Use the recirculating feature.


----------



## Paximus (Aug 26, 2011)

> Use the recirculating feature.
> Rosendo


Hi,

Please would you update your forum profile to give us a name to use, and your car information? There is a description of how to do his in the sticky thread on the front page of the Phaeton forum:

Please Read Regarding your Forum Profile

Regards,
Chris


----------



## najel (Apr 10, 2008)

Not sure if it's best to resurrect this old thread or start a new one. I bought a 2006 4.2 Phaeton about half a year ago. It's been almost flawless so far. Recently, I've been noticing a smell coming into the cabin when the car is warmed up. It seems to be coming from the vents. Smells burned, not really like anti-freeze, so I've ruled out a heater core issue I think. When I opened the hood, i could smell it strongly in the area underneath the driver-side cabin fresh air intake - I could actually see some smoke coming up from inside the intake. I think I am probably dealing with this same issue. My car also happens to have the recirc motor flap issue funnily enough, so far it hasn't bothered me, but now I wish the flap worked so I could avoid the smell until I can fix this.
Anyway, I'll keep things updated when I get around to investigating more. Certainly seems highly likely that at 200k+ miles, there could be oil leaking from the valve covers onto the exhaust manifold.


----------



## invisiblewave (Sep 22, 2008)

The V71 is one of the easier flap motors to replace. Does sound like a leaky valve cover gasket though.


----------



## 53PL-50AAA-VW611BAN (Feb 10, 2015)

najel said:


> Not sure if it's best to resurrect this old thread or start a new one.
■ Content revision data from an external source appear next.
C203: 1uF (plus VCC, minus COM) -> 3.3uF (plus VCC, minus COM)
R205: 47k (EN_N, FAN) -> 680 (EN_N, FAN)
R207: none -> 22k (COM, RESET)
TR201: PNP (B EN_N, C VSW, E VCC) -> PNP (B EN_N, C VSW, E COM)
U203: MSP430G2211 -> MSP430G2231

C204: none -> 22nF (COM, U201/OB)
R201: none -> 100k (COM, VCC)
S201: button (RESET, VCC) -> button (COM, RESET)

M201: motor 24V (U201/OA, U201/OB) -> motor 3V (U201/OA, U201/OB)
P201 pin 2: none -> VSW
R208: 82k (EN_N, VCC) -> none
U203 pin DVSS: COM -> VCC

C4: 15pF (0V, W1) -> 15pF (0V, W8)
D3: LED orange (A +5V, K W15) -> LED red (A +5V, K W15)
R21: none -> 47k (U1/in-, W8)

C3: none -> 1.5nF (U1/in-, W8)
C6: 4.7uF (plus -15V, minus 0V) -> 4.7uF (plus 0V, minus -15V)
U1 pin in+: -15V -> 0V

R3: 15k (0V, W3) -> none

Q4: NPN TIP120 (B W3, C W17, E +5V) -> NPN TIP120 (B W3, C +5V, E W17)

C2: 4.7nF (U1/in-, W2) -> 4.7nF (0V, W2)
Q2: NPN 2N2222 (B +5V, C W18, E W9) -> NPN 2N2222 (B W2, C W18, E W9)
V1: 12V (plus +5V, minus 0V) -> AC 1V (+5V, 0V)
In my opinion you did the right thing. It shows you at least checked if there was an applicable thread. 

You did your research instead of expecting others to spoon feed you. Thanks for that. Really. 

My Phaetons sometimes have engine smells in the cockpit also. 

8486 sometimes smells like burning oil, but it's always when behind another vehicle at a stop light. <- I know it's my car but I only notice it when the air is stale in front of me. The oil level is always good also.

I suspect the oil separators for the Secondary Air Injection System because they are pretty oily. I think the ones on the V8 are easier to get to than the ones on the W12. Maybe the next time I change air filters I will clean those. I should buy new filters for the Secondary Air Injection system also but replacing those might be a front bumper off service with the W12. 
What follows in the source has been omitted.